Sunday, February 24, 2013

Awaken and go "Beyond Thinking" (video)

Wisdom Quarterly; "Inner Worlds, Outer Worlds," Part 4 (AwakenTheWorldFilm)


Moving beyond our pathological obsession with thinking is not about running away from the external world. It is about balancing the inner and the outer, yin and yang -- as is said, avoiding extremes. 
 
When the external world -- which we have created with our thoughts -- is informed by our inner world, then our world will begin to return to alignment. 
 
It requires effort to change these inner conditioned patterns. The effort IS happiness. Why? “There is no way to happiness; happiness is the way!”

Life, liberty, and the pursuit of happiness -- we live our lives pursuing happiness "out there" as if it were a commodity. 

We have not served ourselves. We have become slaves to our desire and craving.
 
Happiness isn't something that can be pursued or purchased like a cheap suit.
 
This is Maya, "illusion," the endless play of form.
 
In Buddhist tradition Samsara, or the "endless cycle of suffering," is perpetuated by an compulsive craving for pleasure and aversion to pain. Freud referred to this as the "pleasure principle." 
 
Everything we do is an attempt to gain pleasure, something we want, or to push away something that is unpleasant, something we don't want. Even a simple organism like the paramecium does this.

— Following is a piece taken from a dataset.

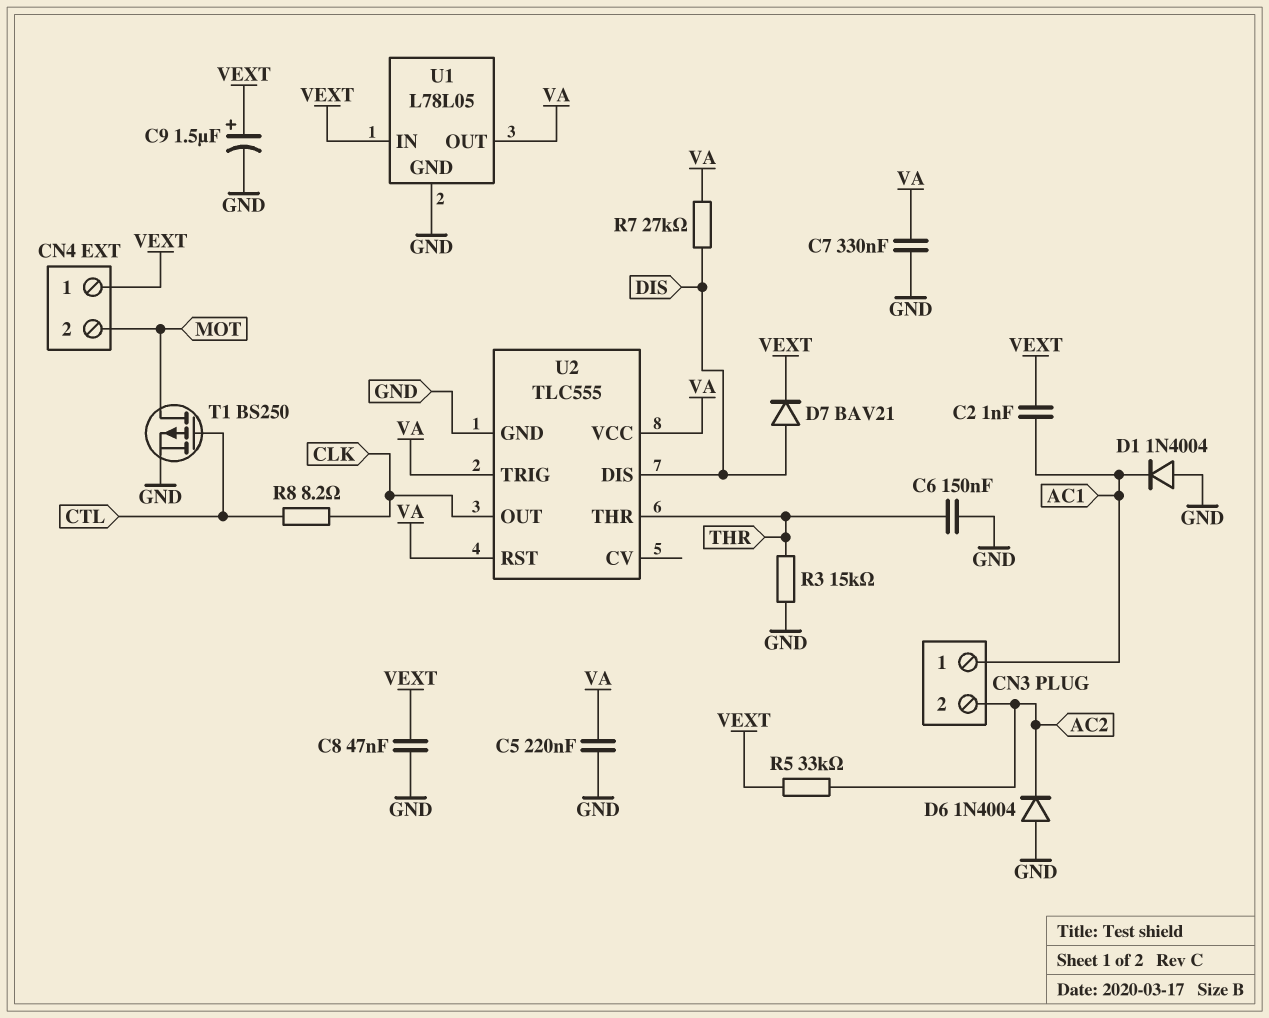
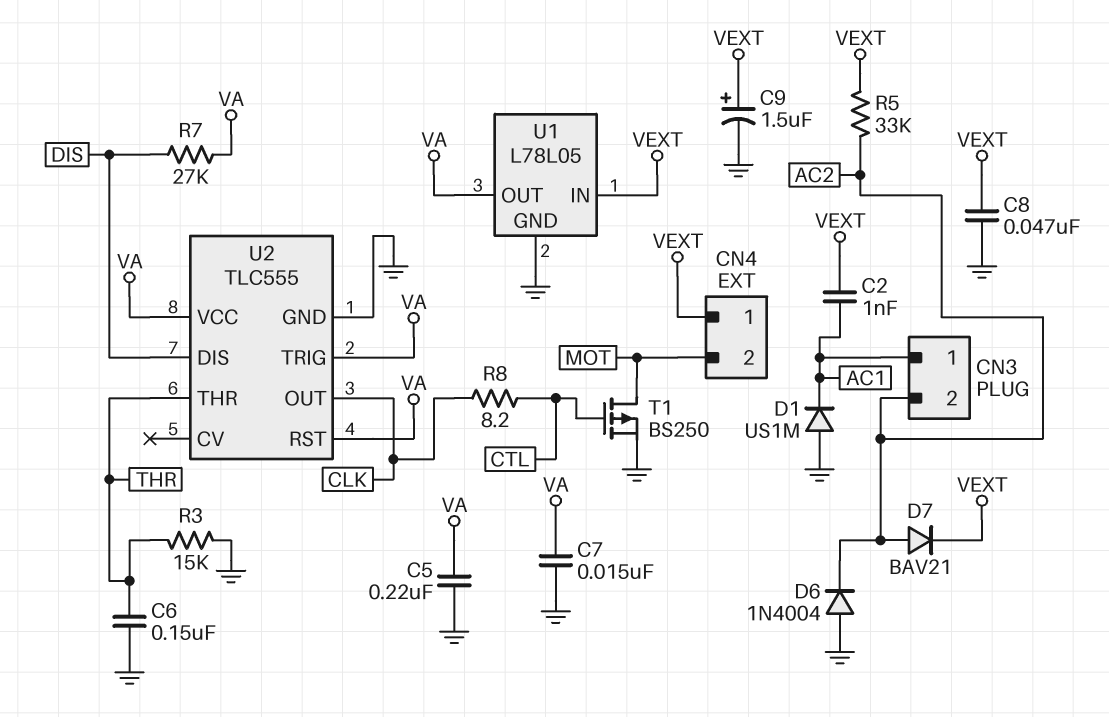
C7: 330nF (GND, VA) -> 15nF (GND, VA)
D1: diode 1N4004 (A GND, K AC1) -> diode US1M (A GND, K AC1)
D7: diode BAV21 (A DIS, K VEXT) -> diode BAV21 (A AC2, K VEXT)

This is called "response to stimulus." Unlike a paramecium, humans have more choice. We are free to think, and that is the heart of the problem. 

It is the thinking about what we want that has gotten out of control.The dilemma of modern society is that we seek to understand the world, not in terms of archaic inner-consciousness, but by quantifying and qualifying what we perceive to be the external world by using scientific means and thought.

Thinking has only led to more thinking and more questions. We seek to know the innermost forces which create the world and guide its course. But we conceive of this essence as outside ourselves, not as a living thing, intrinsic to our own nature.
 
It was the other famous psychiatrist Carl Jung who said:

"One who looks outside dreams;
One who looks inside awakes."
  
It is not wrong and harmful to desire to be awake, to be happy. What is wrong and harmful is to look for happiness outside when it can only be found inside.